4 December 2019

By 2050 we could all be captives

Captives could cease to exist within 30 years – or could become more widespread, with increasingly detailed and personalised data leading to everyone effectively becoming their own captive, according to Aidan Kelly, associate director at Aon.

Speaking at the Cayman Captive Forum, on a panel looking at how risk and insurance might change by 2050, Kelly said in that time a globally harmonised tax regime could evolve. Alternatively, jurisdictions could become increasingly protectionist, with money forcibly kept onshore. Brokers, actuaries and other service providers could also become redundant as technology automates their jobs away, he warned.

The general message was that almost anything could happen in the next 30 years, and panellists said the only certainty was unpredictability. The extent of changes in the world economy in the last 30 years illustrate the potential for change in the next three decades: the last 30 years have seen the birth of companies like Google, Twitter, Facebook and Tesla.
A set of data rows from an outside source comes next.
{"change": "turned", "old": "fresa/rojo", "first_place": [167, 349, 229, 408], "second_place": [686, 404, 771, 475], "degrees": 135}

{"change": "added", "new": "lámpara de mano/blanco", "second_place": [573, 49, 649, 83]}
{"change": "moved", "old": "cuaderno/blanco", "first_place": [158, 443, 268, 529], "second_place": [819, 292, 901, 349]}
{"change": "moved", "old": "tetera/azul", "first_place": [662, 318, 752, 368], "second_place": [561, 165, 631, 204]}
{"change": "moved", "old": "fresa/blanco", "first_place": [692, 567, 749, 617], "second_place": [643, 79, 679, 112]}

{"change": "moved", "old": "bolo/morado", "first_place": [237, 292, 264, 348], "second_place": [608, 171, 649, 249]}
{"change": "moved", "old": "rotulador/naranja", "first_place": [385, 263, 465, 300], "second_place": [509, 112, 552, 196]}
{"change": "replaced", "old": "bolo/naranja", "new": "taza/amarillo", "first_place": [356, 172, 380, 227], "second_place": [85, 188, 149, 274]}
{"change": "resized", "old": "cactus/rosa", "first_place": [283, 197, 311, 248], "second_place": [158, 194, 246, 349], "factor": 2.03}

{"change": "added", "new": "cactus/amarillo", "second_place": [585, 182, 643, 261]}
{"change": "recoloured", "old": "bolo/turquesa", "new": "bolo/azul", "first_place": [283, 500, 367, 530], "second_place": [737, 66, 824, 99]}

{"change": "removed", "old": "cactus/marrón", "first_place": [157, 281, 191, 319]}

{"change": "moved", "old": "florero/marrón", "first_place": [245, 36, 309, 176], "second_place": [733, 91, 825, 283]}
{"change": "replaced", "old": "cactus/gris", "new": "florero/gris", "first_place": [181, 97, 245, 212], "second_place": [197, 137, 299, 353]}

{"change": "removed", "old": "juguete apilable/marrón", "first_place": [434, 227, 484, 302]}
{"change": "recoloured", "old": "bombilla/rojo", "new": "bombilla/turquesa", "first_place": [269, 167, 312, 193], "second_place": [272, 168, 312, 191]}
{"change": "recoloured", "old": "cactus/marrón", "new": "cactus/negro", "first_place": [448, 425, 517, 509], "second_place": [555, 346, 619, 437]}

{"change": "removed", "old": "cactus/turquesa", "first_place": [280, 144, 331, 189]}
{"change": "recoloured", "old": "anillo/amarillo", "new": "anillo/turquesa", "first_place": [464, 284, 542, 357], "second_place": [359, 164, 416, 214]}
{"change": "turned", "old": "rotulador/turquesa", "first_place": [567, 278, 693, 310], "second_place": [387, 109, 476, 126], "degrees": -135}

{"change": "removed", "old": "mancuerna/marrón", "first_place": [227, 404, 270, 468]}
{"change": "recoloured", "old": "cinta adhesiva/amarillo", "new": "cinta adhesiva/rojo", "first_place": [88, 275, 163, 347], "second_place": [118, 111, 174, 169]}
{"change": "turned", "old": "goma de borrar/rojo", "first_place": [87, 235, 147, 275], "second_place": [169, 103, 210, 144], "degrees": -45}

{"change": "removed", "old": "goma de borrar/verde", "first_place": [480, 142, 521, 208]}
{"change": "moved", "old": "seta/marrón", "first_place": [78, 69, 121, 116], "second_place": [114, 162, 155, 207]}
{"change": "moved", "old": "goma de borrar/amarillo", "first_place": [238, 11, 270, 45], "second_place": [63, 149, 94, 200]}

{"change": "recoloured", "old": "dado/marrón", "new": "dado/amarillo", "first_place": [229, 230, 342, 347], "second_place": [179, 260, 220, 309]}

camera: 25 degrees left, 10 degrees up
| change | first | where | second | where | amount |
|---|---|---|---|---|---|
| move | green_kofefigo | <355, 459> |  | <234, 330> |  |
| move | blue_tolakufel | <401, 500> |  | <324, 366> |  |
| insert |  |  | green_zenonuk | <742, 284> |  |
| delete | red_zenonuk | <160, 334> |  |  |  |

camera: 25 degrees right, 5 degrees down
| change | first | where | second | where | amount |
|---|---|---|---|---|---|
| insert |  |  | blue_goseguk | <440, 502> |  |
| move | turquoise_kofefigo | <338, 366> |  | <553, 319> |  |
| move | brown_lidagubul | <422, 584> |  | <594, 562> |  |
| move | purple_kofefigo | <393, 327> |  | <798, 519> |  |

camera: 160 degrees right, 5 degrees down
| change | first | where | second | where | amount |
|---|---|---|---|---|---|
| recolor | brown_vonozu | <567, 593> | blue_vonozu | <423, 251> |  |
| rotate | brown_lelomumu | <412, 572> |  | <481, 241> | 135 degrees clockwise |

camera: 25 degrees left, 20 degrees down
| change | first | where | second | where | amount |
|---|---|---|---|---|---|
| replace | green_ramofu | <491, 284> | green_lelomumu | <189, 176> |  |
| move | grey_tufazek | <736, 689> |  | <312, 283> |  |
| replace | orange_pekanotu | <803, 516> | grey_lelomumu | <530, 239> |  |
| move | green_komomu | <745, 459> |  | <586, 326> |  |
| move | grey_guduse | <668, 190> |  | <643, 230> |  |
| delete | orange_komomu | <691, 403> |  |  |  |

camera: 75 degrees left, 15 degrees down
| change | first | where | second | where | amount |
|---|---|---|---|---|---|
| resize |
The first mobile phone call was made in 1991 and the first text message was sent in 1992, again illustrating the extent to which the world can change in three decades.

Panellists said the coming waves of technology will dramatically change the way the world does business, and the way risk is insured. It is already clear that self driving cars will kill auto liability insurance, said Jim Bulkowski, advisory senior manager at EY.

The healthcare sector will be similarly affected, as wearable or implanted technology feeds increasing quantities of data to insurers, allowing them to make more detailed assessments of their risk profiles, said Scott Schwarting, senior director of enterprise risk management at R1 RCM.

Kelly predicted pay-as-you-go insurance will become ubiquitous, with insureds using biometric tagging to notify insurers of the exact time they require insurance.

Peoples' work life balance will change significantly, with people needing more insurance for leisure activities as they work less in the future, Bulkowski said.

Kelly noted that Millennials are better at taking risk than older generations, and are more comfortable pushing at boundaries, having grown up surrounded by the technology that has emerged in recent years.

Whatever happens, people will adapt, said Kelly. “The human race has always been resilient, through the dark ages, the stone age, the iron age, the Roman empire and the renaissance,” he said. “The industrial revolution was only a few hundred years ago. Global population has increased from 1 billion to 7 billion in around three generations. Humans can overcome climate issues too.”